It was early in 1984 and my mind was occupied with thoughts of Germany, my next assignment. Having completed flight school, the Army was going to extract its payment…..my service was required in Germany. I was to fly attack helicopters, gunships, in support of the deterrent mission.
The airliner was at thirty thousand feet winging its way across the Atlantic headed for England….Gatwick I suppose. I was trying to relax a little; there were a lot of hours in front of me. I reclined my seat a little trying to get comfortable but it wasn’t really possible. Standing up, I turned and bumped into someone who was returning to their seat behind me. I apologized for my clumsiness and stood there enthralled. You were young, and pretty, and so very polite. Introductions complete, we settled into our seats and immediately drifted into a comfortable conversation. I discovered a lot about you. You were English, returning home from the United States. You lived in Thornaby, Stockton-on-Tees. You were busy thinking about your future, and worrying, I guess, about things that all young women contemplate at that age. You spoke quite elegantly I thought and were not afraid to talk about things that were important to you. More importantly, you were a good listener. We talked and laughed and enjoyed the company on that long flight.

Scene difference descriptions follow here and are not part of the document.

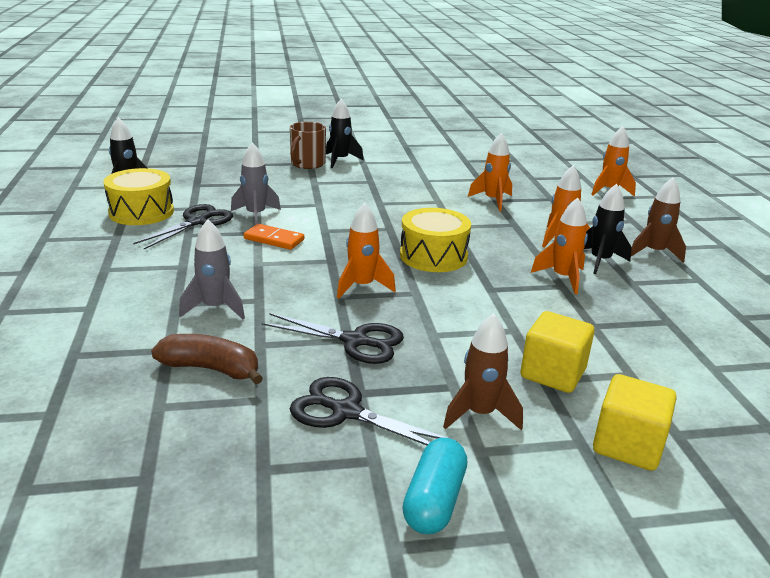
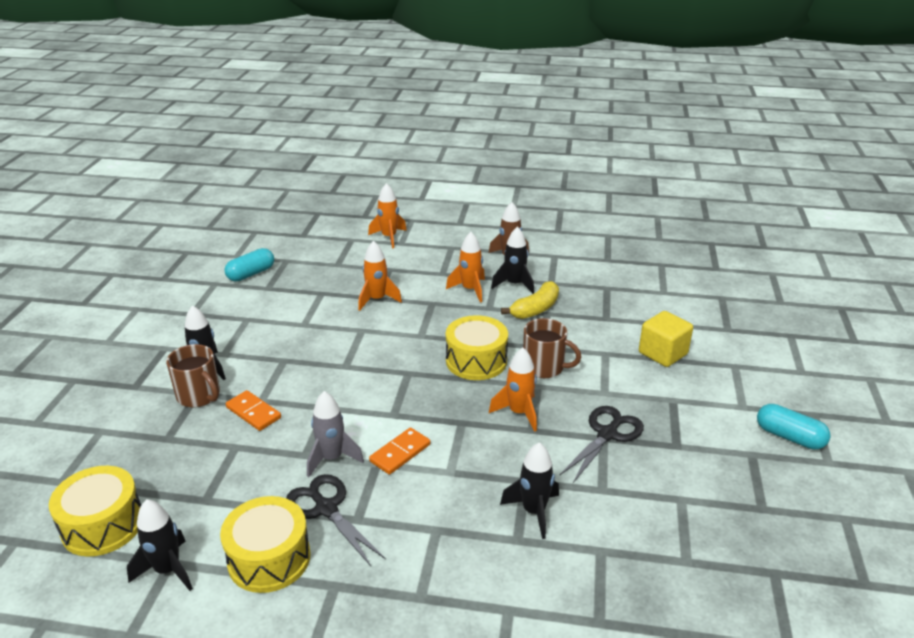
camera: 70 degrees left, 5 degrees up
(166, 164) = (103, 525): none -> yellow drum
(211, 369) = (636, 524): brown banana -> none
(215, 308) = (534, 511): grey rocket -> black rocket
(297, 182) = (253, 412): none -> orange domino
(346, 412) = (700, 456): black scissors -> none
(452, 293) = (544, 367): none -> brown mug
(479, 152) = (251, 274): none -> turquoise capsule
(480, 414) = (705, 396): brown rocket -> none
(562, 278) = (535, 309): orange rocket -> yellow banana
(627, 445) = (738, 350): yellow cube -> none

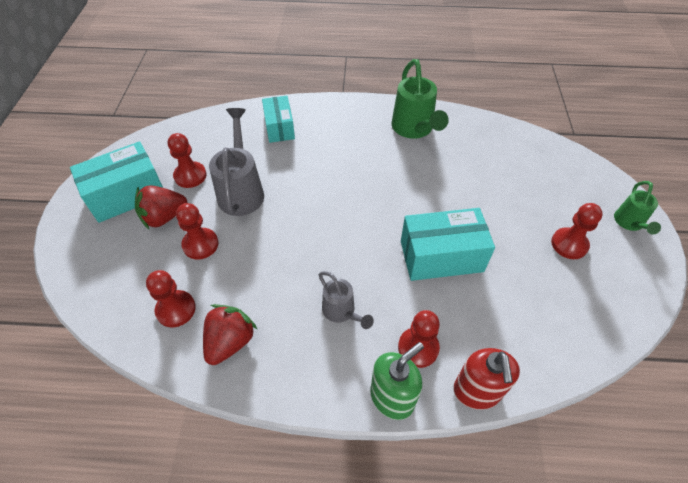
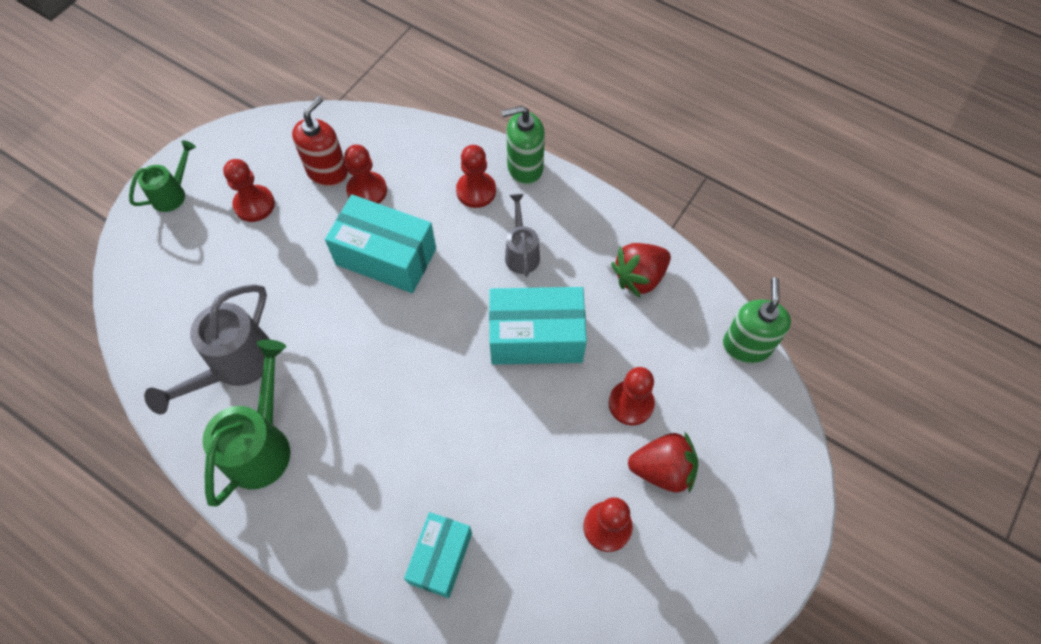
camera: 150 degrees left, 10 degrees up
(117, 328) = (746, 346): none -> green soap dispenser
(126, 194) = (703, 538): turquoise box -> turquoise box (536, 337)
(176, 309) = (682, 336): red pawn -> red pawn (367, 191)
(241, 191) = (550, 460): grey watering can -> grey watering can (235, 365)
(476, 391) = (456, 140): red soap dispenser -> red soap dispenser (327, 172)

Arriving back in the United States later, I was impressed to receive a letter from you. I had sent you a postcard or two from Germany but hadn’t really expected an answer. You were as busy as ever but just as willing to talk. You told me about your life and how you had settled back into a routine at home. I think you were anxious to get on with your life. I wrote back to you and told you some of my experiences. You were always polite, and interested in what I had to say.
Christmas, 1984. Another letter….and a Christmas card. You were seeing a young British serviceman. You seemed happy and life was good. Trials and tribulations though….there were always things to think about and problems to overcome. I never doubted that you would find what you were looking for……happiness, I suppose.
Letters were infrequent, but neither of us had forgotten. Things were always in the way…..some pressing matter to attend to. 1987 now….midyear I guess. Another letter from you has tracked me down. I am at Ft. Bragg when your latest missive arrives. Same cheerful attitude and another wonderful long story to read. You always seemed to be doing the things I wanted to do. This time it was a tentative trip to New Zealand. You had your reasons, and your plans. I knew only that I wanted to do those things too. I never found out how that trip turned out. Was it fun? Did you find a job there or just visit? I still want to know…..
The truth is, I have missed your letters. I don’t know what happened. Maybe it was just time. Maybe it was time for both of us to get on with our lives. Time to make a clean break with the past and forge a new future. I suppose that is what has happened. Time…..
My wish for you is fulfillment and understanding. I hope that you have a caring, loving person as a partner in this life. I hope you have experienced the joy of children. I hope that you have found joy in your life wherever you are. And I hope you are well…..There isn’t much else worth talking about.
So, why now? Why after twenty-five years? That’s an easy one. I was cleaning out a safe drawer yesterday and found this bundle of letters. I knew they were there of course, but hadn’t looked at them in many years. Why did I keep them? I am not sure. I guess because these moments, hidden in old letters and pictures are important. They are important because they help define who we were, and who we have become. In any event, I will re-read them and look at the pictures. Then back they go into the safe–just moments captured in time.